Generally if you live downtown, you don't drive to other downtown locations. But, yes, there could be need occasionally, but probably not both both cars in a family? I don't know. My wife and I OCCASIONALLY will meet with 2 cars, but it's maybe 1 in 10 times, 1 in 5 on a bad month. But we are near suburban. The people I know that live in DT areas have 2 cars, but one usually has so much dust on it, because it just sits in the underground parking spot below the building. My friend who lived in DT DSM only drove for 3 years to go to the airport. Friend who lives in uptown MSP takes bus to DT MSP, because it's chepaer thn dropping $8/ day for an outlying ramp or $20 for an in-building ramp.

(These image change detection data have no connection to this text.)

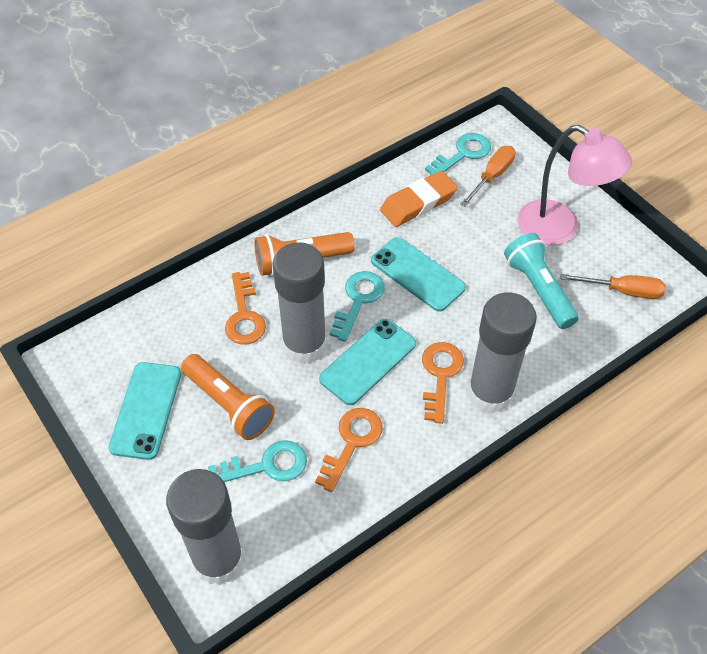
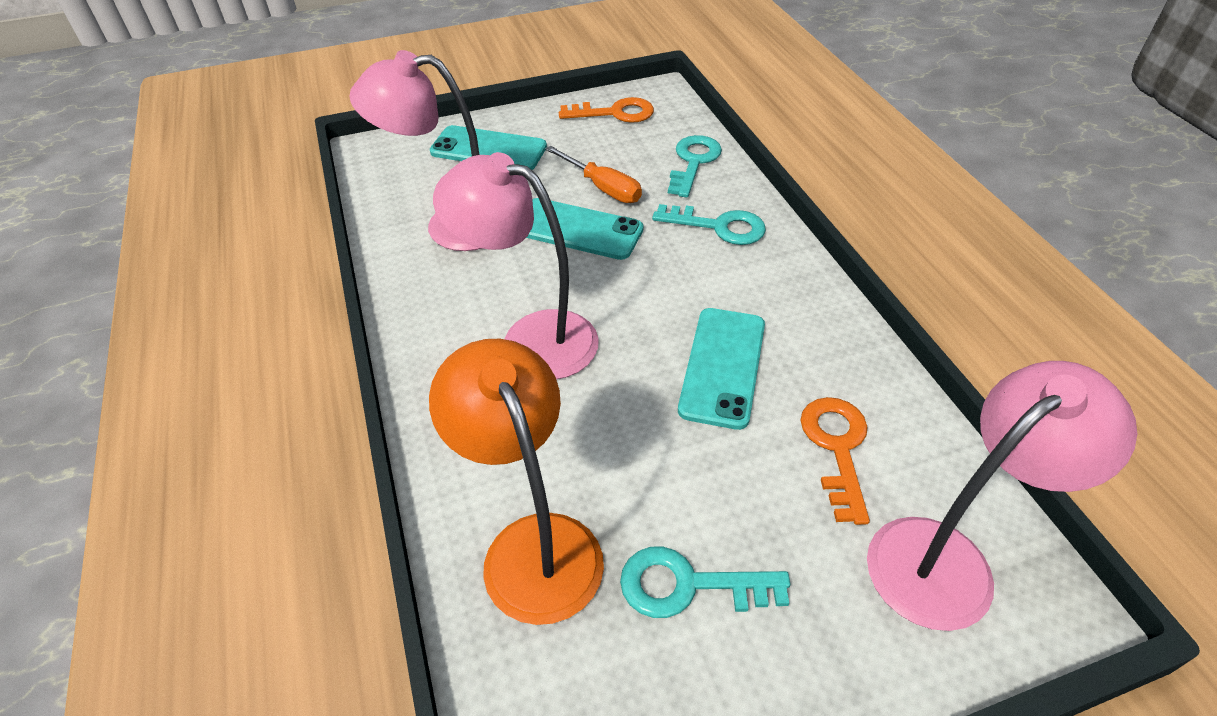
grey glue stick: 3 -> 0
orange eraser: 1 -> 0
orange flashlight: 2 -> 0
orange key: 3 -> 2
orange lamp: 0 -> 1
orange screwdriver: 2 -> 1
pink lamp: 1 -> 3
turquoise flashlight: 1 -> 0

I can see needing 2 or 3 for a person household, but not 4. But DT areas, I agree that parking is truly are for incoming people. But an 8% fill rate at a downtown garage is bad.

I think the point was that it would be better to drop the billions on SOME sort of public transport system over that. But the spread of cities makes it a bit difficult - we need to hit too many places in a day or week for public transport to work for all situations. the daily commute is one thing, entertainment/visitors like you mentioned are another. If 4 spots are availble for every 2 cars, that's a 50% fill rate at any given time. It's that 8% that got me - 8% fill rate is PROFITABLE. I need to open a damn parking lot!!!

[–] [Deleted] 1 points (+1|-0)

if you and your wife have jobs that you drive to (assuming you aren't carpooling), then you are using 4 parking spaces per day minimum.

that 8% fill rate sounds a lot worse than it is. again, these kinds of parking structures are necessary for tourism and events. they are made for overflow, not regular use. your not going to park in a residential complex's parking garage to go to an Iowa-Iowa St game and people aren't going to park next to a tourist attraction to go to work when their work has a garage. since there are practically no running costs to running a garage, its far more efficient to build garages to hold the surges in parkers than to build a transportation system that many people will never ride because they are either too attached to using cars or think public transportation is for poor people.

i'm all for more public transport but i disagree that surplus parking stands in the way in any way.

but yes, if you can manage to afford a downtown lot pretty much anywhere in the US, demolish anything standing on it and just pave it, not even build a garage, you will make a tidy profit.